Além do baixo custo da capital portenha, muitos turistas do Brasil diziam que escolhiam o país vizinho por causa da qualidade da carne, dos vinhos, e por ser uma cidade segura, de fácil mobilidade. Outro fator importante é a proximidade e os voos diretos saindo de capitais que fogem do eixo Rio-São Paulo.
“A cidade é linda, tem uma arquitetura maravilhosa, mas não está tão barata quanto eu pensei. Está quase igual ao Brasil”, disse Aldemir Araújo, que chegou na semana passada em sua primeira viagem a Buenos Aires. “O vinho pelo menos tem que compensar”, brincou o paulistano.
“A cidade é linda e superssegura, mas está carinha, principalmente comida e roupas. Sem condições de comprar roupas aqui” , afirmou a servidora pública Cintia Wiler, ao lado do marido e mais 2 amigos, na quinta passada. Ela já tinha visitado Buenos Aires em outras oportunidades.

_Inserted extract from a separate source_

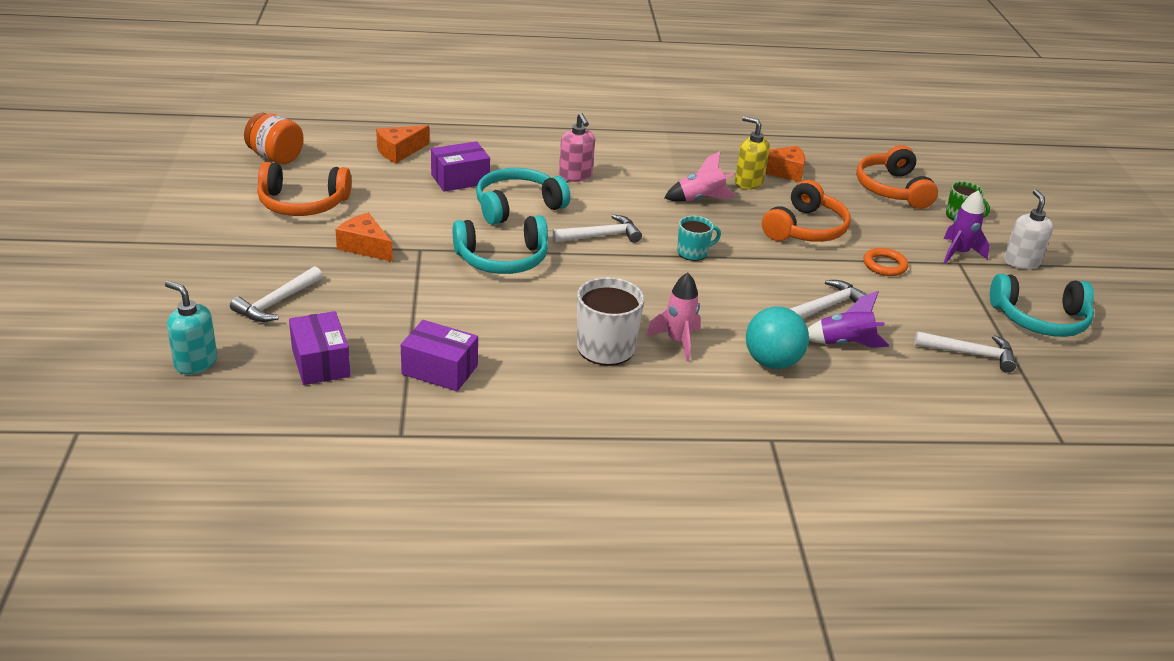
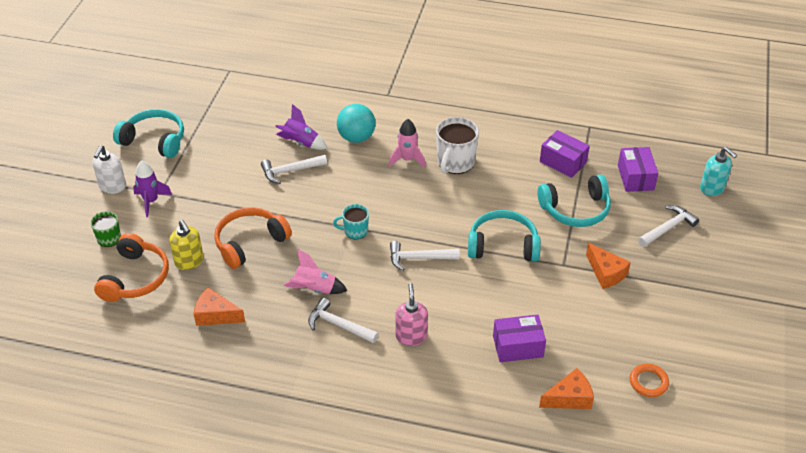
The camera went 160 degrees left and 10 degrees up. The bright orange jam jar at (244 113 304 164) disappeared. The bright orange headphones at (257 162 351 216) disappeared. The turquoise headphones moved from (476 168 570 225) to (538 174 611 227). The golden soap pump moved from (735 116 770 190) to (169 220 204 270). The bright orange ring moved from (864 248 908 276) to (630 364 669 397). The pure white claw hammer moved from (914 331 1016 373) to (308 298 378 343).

O aumento do preço dos vinhos, mais baratos em relação ao Brasil, impressionou o turista de Brasília Julio Cesar Amorim. “Ha um ano, eu paguei 1.500 pesos [R$ 15, no câmbio da época]. Agora está a 8 mil pesos [cerca de R$ 40]. Só espero que a Argentina não dolarize, porque se isso acontecer, vai ficar bem mais cara”, projeta Amorim. Milei já propôs a dolarização como uma das medidas para estabilizar a economia.
Clientes receosos
Essa “nova Argentina ” tem impactado a percepção de brasileiros que pretendiam visitar o país. Essa é a avaliação de Stephanie Carvalho, proprietária de agência de turismo, que mora na capital portenha há dez anos.
“Tenho percebido que com o novo governo e com as notícias de greve, preços aumentando, restrições aos estrangeiros no aeroporto, tem deixado os clientes receosos. Desde novembro, tenho visto uma baixa na procura e pessoas com medo de vir a Argentina”, afirmou.
Também empresária de agência de turismo, Laisa Thelma diz que tem receio que haja dolarização e que isso deixe o país menos atraente para os brasileiros. “Tivemos uma queda de 25% na procura nos últimos meses”, afirma. “Os passageiros têm buscado informações sobre o clima político na Argentina.”
As empresárias lembram que um dos serviços que mais tiveram impactos pelas medidas econômicas de Milei foram os passeios para fora da capital Buenos Aires — os combustíveis aumentaram 30% nos primeiros meses de 2024, o que encarece o transporte.
Para a empresária Clei Furtado, se a Argentina ficar muito cara para o turista brasileiro, a saída será se reinventar e focar em outro perfil de cliente. “Sim, está mais caro, mas ainda segue sendo muito vantajoso viajar para Buenos Aires, a nossa Europa da América Latina”, insiste.